Sebagai kepala negara, kata Kurnia, semestinya Jokowi menegur Pimpinan KPK. Sebab, akibat kegaduhan-kegaduhan itu, roda kerja KPK terganggu dan capaiannya juga jauh dari kata ideal.
"Terutama dalam lingkup penindakan," ujarnya.
Diketahui, terdapat 75 pegawai KPK yang dinyatakan tidak lulus TWK. Dari jumlah itu, 18 pegawai dilantik sebagai ASN setelah mengikuti Diklat Bela Negara dan Wawasan Kebangsaan. Sementara seorang telah purnatugas, dan 56 orang lainnya telah diberhentikan per 30 September 2021.
Adapun dari 56 orang itu, 44 di antaranya telah dilantik menjadi ASN Polri bertepatan dengan momentum Hakordia, kemarin. Dua di antanya yakni, eks penyidik senior Novel Baswedan dan mantan Ketua Wadah Pegawai KPK Yudi Purnomo
Pusat Kajian Anti Korupsi Universitas Gadjah Mada (Pukat UGM) sebelumnya menyatakan bahwa asesmen TWK sebagai syarat alih status pegawai KPK menjadi ASN mengada-ada.
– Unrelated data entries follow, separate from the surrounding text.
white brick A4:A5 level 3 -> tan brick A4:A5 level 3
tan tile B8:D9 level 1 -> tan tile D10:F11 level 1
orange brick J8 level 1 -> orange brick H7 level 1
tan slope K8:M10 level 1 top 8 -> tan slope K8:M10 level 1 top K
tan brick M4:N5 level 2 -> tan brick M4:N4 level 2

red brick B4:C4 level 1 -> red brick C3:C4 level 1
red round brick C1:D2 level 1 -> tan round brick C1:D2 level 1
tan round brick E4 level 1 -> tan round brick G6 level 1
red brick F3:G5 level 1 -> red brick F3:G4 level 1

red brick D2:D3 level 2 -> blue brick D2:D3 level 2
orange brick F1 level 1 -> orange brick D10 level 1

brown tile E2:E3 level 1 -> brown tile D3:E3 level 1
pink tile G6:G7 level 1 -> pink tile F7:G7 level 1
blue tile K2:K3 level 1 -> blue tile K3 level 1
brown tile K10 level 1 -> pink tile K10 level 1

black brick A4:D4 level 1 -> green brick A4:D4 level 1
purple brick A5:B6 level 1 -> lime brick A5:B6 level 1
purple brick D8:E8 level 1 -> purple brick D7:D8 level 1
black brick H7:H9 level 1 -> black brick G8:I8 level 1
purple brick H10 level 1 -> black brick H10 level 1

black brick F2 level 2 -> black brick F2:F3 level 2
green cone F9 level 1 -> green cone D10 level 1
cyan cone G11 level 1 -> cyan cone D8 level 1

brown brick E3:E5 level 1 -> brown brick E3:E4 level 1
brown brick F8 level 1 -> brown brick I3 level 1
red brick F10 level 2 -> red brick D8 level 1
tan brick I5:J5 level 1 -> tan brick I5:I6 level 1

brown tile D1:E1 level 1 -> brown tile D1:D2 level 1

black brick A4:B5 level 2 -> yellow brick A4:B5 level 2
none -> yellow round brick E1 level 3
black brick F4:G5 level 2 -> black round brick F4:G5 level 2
Peneliti Pukat UGM Zaenur Rohman memandang asesmen TWK menjadi alat cuci tangan Ketua KPK Firli Bahuri untuk menyingkirkan penyidik senior Novel Baswedan dan kawan-kawan dari lembaga antirasuah.
Pasalnya, menurut dia, dalam Pasal 69C UU 19/2019 tentang KPK maupun PP 41/2020 tentang pengalihan pegawai KPK menjadi ASN tidak disebutkan adanya TWK sebagai syarat peralihan status pegawai.
Aturan mengenai asesmen TWK hanya tercantum dalam Peraturan Komisi (Perkom) Nomor 1 Tahun 2021.
Dalam Perkom itu pula, lanjut Zaenur, asesmen TWK dilakukan bekerja sama dengan Badan Kepegawaian Negara (BKN). Namun pada hakikatnya, pengalihan status tersebut, kata dia, seharusnya tidak perlu melibatkan lembaga lain.
Zaenur memandang, pelibatan lembaga lain dalam proses peralihan status pegawai KPK hanya sekadar melempar bola panas guna membagi beban yang ditanggung Firli dengan pejabat negara lain.
Ia pun berpendapat, alih status ASN pegawai KPK berujung polemik lantaran UU 19/2019 yang menjadi acuan telah bermasalah sejak awal.